Do you use games in your homeschool? If not, it is time to give gameschooling a try in your routine. Gameschooling is a fantastic way to build relationships and connect with your child while learning and having fun at the same time! Parents can’t ask for more than that. We have created a list of our favorite games, organized them by subject, and have them posted here.
One of the awesome benefits of homeschooling is that we have flexible, adaptable schedules. Families can make time to play together. Board games can be an integral part of your homeschool routine. While you can play games like Monopoly and chess, gameschooling involves thousands of games, many of which may be unknown to you.
Are you skeptical? Does gameschooling sound like a whole lot of fun without any learning? Let’s take a look at the benefits your children (and you) will reap.
Encourages Social Skills
As your children engage and play games, they are working on developing better social skills. These skills include:
- taking turns
- handling wins and losses
Games Introduce New Concepts
Games are a less-intimidating way to introduce new concepts or skills to your children. Would you rather learn how to divide on a worksheet or by playing a challenging new math game?
Most children would prefer to learn and develop their skills and concepts through games. Teach your children all 50 states with games, or have them learn how to count coins with games.
Gameschooling Lets Kids Practice
Practicing skills can be hard for children. If you have a child who is struggling to understand subtraction, multiple worksheets with red X’s lead to embarrassment and frustration.
Games are a judgment-free way to practice skills. Games are safe for kids. There is no pressure to get the perfect grade. Your children focus on enjoying and playing the games. Kids feel encouraged when they win games using skills they’ve developed.
Instead of drill and kill, learning becomes fun for your children. Truth be told, playing a board game feels like you are cheating. Can learning a new skill REALLY be this fun? Absolutely!
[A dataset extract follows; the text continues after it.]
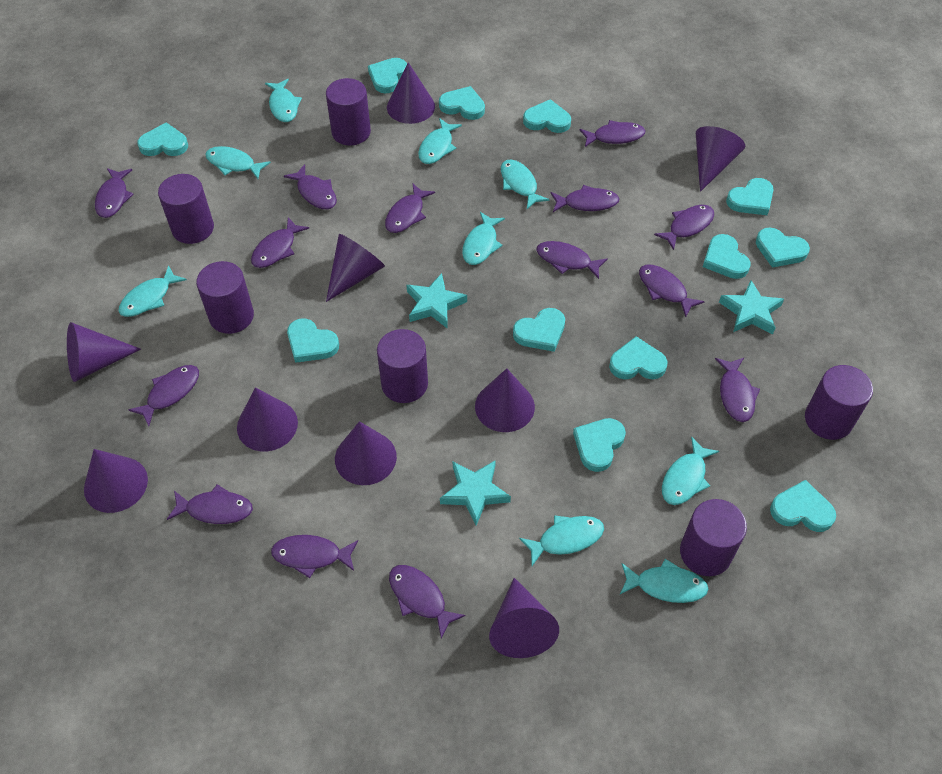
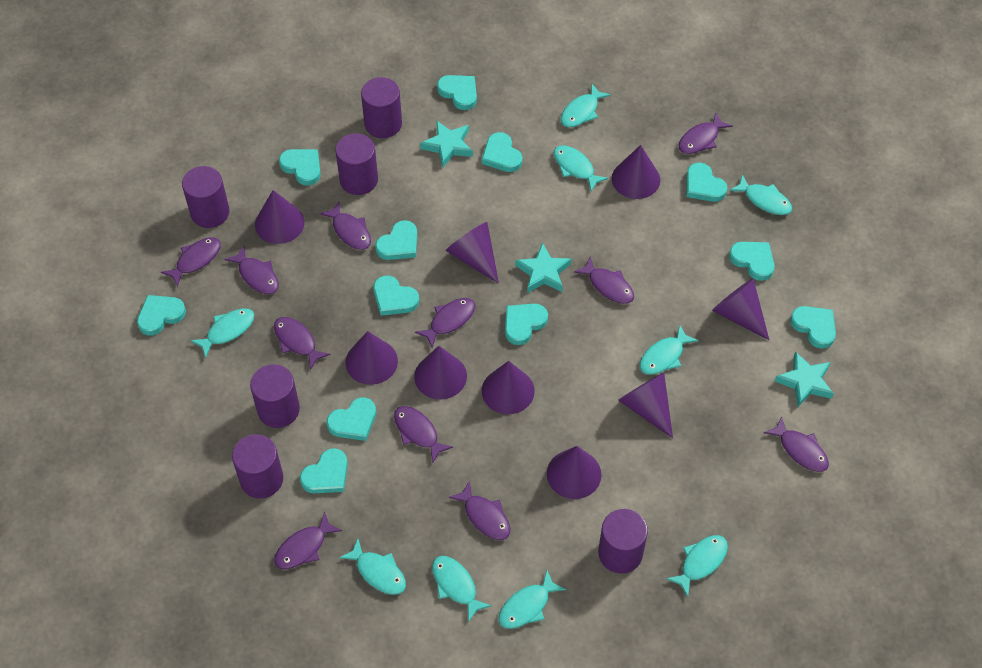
purple fish: 14 -> 11

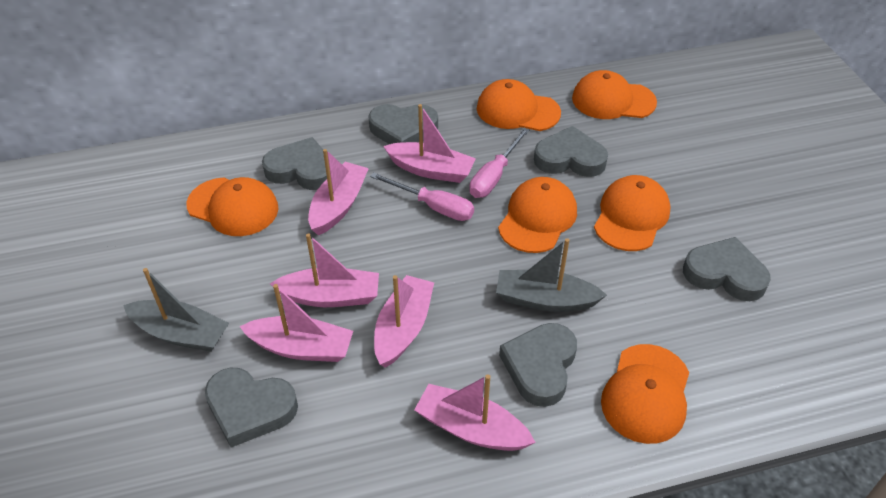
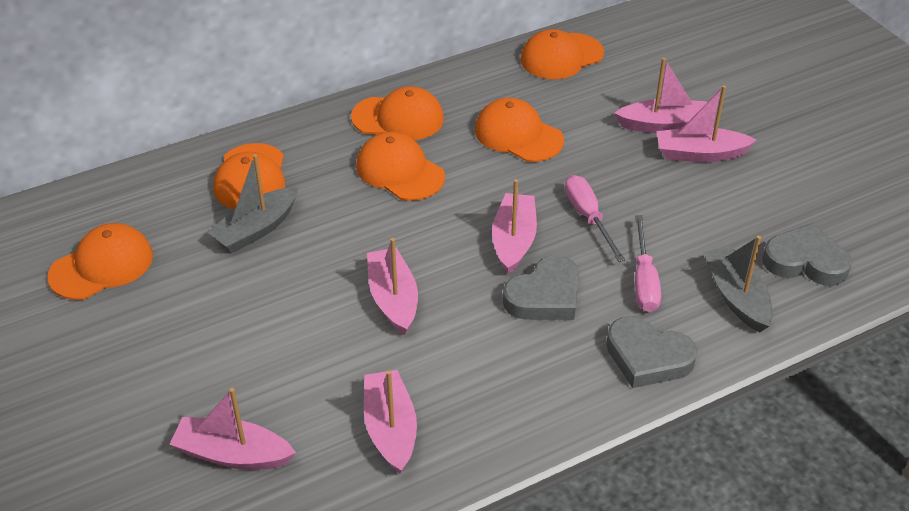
grey heart: 6 -> 3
A strong parent-child connection is vital for effective parenting and effective homeschooling. Playing with your children, whether it is imaginative play or a board game, is a sure-fire way to bond and connect with your kids.
If something is wrong with your homeschool or you find yourself butting heads with your children, slowing down and connecting with your kids is a great way to get back on track.
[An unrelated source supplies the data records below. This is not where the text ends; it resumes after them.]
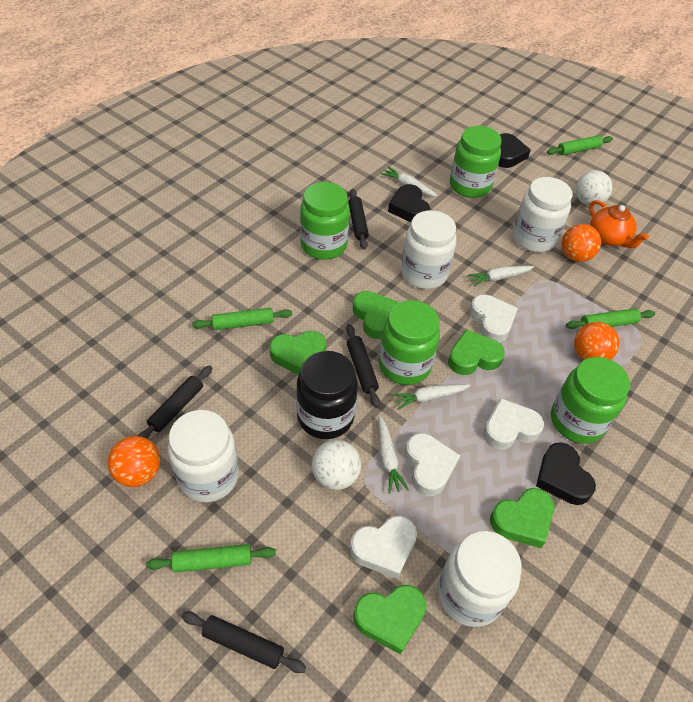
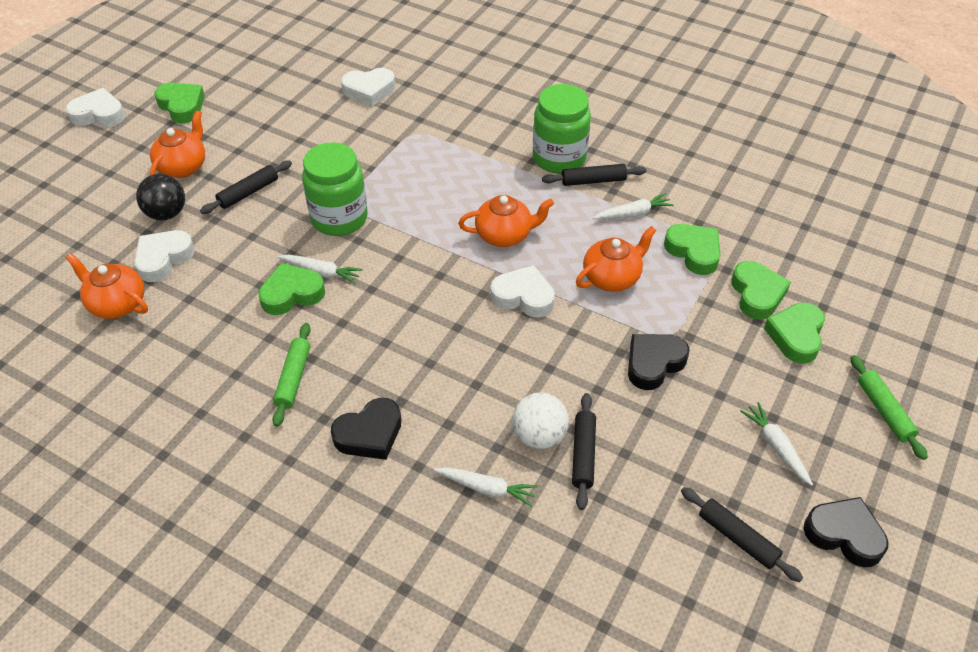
black ball: 0 -> 1
black jar: 1 -> 0
green jar: 4 -> 2
green rolling pin: 4 -> 2
orange ball: 3 -> 0
orange teapot: 1 -> 4
white ball: 2 -> 1
white jar: 4 -> 0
Kids often find themselves frustrated over skills and subjects. Parents want to see smiles and laughs, not tears of frustration. Don’t push your children too hard. Step back, pull out some games, and enjoy the fun (and smile because your children are learning when they don’t realize it).
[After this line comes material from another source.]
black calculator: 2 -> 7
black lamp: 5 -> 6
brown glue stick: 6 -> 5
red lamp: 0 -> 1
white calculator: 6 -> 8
How to Incorporate More Games in Your Homeschool
If you’re convinced that gameschooling should be in your routine, figuring out how to incorporate games is the next step.
Here are a few ways to add games to your routine.
- Put a game into your morning routine.
- Pick a card game for your morning basket.
- Play a game after dinner.
- Select a day each week to play games.
- Use games during breaks.
- Encourage your kids to play one-person games during their downtime.
Games are available in ALL subjects. You might be shocked! From geography to science, games make learning easy. Before you purchase a game, consider these factors:
- Number of Players: You want to make sure the game fits the size of your family. No one likes to be left out of the fun.
- Ages: If your kids vary in ages, make sure everyone has options. Start off with games that fit a wide range. There are amazing games for older kids, so you might be tempted to check them out. Wait and start off with games your kids can play right now.
- Ease of Use: Directions that take 20 minutes to read mean the game is hard to play. Your family might not want to play it over and over again.
- Level of Difficulty: All games are educational, but you want a level of challenge as well.
- Fun: Games are fun, but you want to start off with REALLY fun games to get your family interested in gameschooling.
Don’t feel as if you need a closet full of games to start off. Purchase one game a week, or head to your local thrift store. You’ll be shocked at the number of board games available. Ask for games for holidays, or tell your friends and family that you’ll happily take games they don’t use. Don’t forget to check out yard sales!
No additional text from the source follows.